La Sala Chaplin de la Cinemateca de Cuba trajo cintas multicontinentales, como Rómulo, mi padre, del australiano Richard Roxburghn; De fosa en fosa, filme esloveno-croata de Jan Cvitkovic; Algo parecido a la felicidad, del checo Bohdan Slama; Casi nada, del brasilero Sergio Rezende, y Machuca, de Andrés Wood, facturada por Chile, España y Reino Unido.

En ese templo del buen cine, la Sala de video Charlott desempolvó, entre el 1 y el 12 de enero, algunos filmes del mítico Joseph Losey en su centenario; y del 13 al 18 una muestra del soviético Andrei Tarkovski, de cual apreciamos La infancia de Iván, Solaris, Andrei Rublikov, El espejo y Stalker.

Pero volvamos al director y guionista Giuseppe Tornatore (Bagheria, Palermo, 1956), una de las figuras más representativas del cine italiano y europeo, cuyos filmes recrean la atmósfera de su natal Sicilia, de donde tomó personajes populares que galopan en sus obras, fieles al melodrama, el suspense, la nostalgia del pasado, la reflexión sociopolítica y un elevado histrionismo colmado por la belleza de imágenes y partituras sobrecogedoras.

En Baaria, la puerta del viento, filme epocal y autobiográfico, retoma a la fabulosa Mónica Bellucci, protagonista de Malena, donde encarnó a una muchacha bellísima de un pueblito costero de Sicilia, cuyo marido va a la guerra (años 40), mientras ella, víctima de envidias y prejuicios, deviene la obsesión erótica de los pobladores, quienes convierten los paseos de la joven en espectáculo local. Baaria es un relato épico de tres generaciones, desde la década de 1930 a la actualidad.

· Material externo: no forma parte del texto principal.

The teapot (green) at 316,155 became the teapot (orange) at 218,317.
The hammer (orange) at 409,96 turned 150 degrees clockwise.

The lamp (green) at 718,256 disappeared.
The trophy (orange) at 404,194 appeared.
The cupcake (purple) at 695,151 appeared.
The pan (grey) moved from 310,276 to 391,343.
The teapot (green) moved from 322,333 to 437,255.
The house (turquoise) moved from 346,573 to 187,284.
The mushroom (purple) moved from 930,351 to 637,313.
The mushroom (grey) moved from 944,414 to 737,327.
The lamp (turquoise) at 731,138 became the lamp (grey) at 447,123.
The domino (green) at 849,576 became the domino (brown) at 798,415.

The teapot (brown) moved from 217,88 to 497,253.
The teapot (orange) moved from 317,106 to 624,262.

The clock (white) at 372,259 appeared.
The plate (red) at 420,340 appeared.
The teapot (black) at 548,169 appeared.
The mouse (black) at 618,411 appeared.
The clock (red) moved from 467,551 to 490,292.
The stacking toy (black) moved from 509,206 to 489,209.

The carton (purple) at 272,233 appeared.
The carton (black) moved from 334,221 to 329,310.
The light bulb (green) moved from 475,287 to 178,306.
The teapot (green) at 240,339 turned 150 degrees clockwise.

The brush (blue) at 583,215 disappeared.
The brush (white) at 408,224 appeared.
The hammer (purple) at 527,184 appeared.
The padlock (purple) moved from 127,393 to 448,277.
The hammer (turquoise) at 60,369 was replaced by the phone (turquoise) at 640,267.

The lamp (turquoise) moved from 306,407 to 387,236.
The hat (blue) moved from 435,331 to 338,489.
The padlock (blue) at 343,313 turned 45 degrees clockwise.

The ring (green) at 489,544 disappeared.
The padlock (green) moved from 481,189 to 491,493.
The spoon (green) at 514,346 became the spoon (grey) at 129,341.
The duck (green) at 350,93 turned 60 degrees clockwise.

La memorable Cinema Paradiso, galardonada con el Oscar y el Premio especial del Festival de Cannes, es un tributo al viejo cine pueblerino que aún conmueve a los espectadores, capaces de soportar dos horas de nostalgia y situaciones tragicómicas –a lo Fellini-, gracias al pulso narrativo y un guión que sugiere diversas lecturas.

El hombre de las estrellas también mezcla la ambientación aldeana con los sueños del cine; mientras El profesor retoma el tema de la mafia, tratado en El camorrista, exhibida anteriormente en La Habana.      

La leyenda del pianista en el océano y La desconocida impactaron al público habanero. La primera cuenta la historia de un niño abandonado en un buque trasatlántico, donde se convierte en un notable intérprete musical. La gran actuación del actor británico Tim Roth, el virtuosismo fotográfico del húngaro Lajos Koltai y la música de Ennio Morricone dimensionan el drama.

En La desconocida Tornatore analiza el tema de la prostitución entre las jóvenes emigradas de Europa del Este. Este drama obtuvo cinco premios David de Donatello y el favor de la crítica internacional.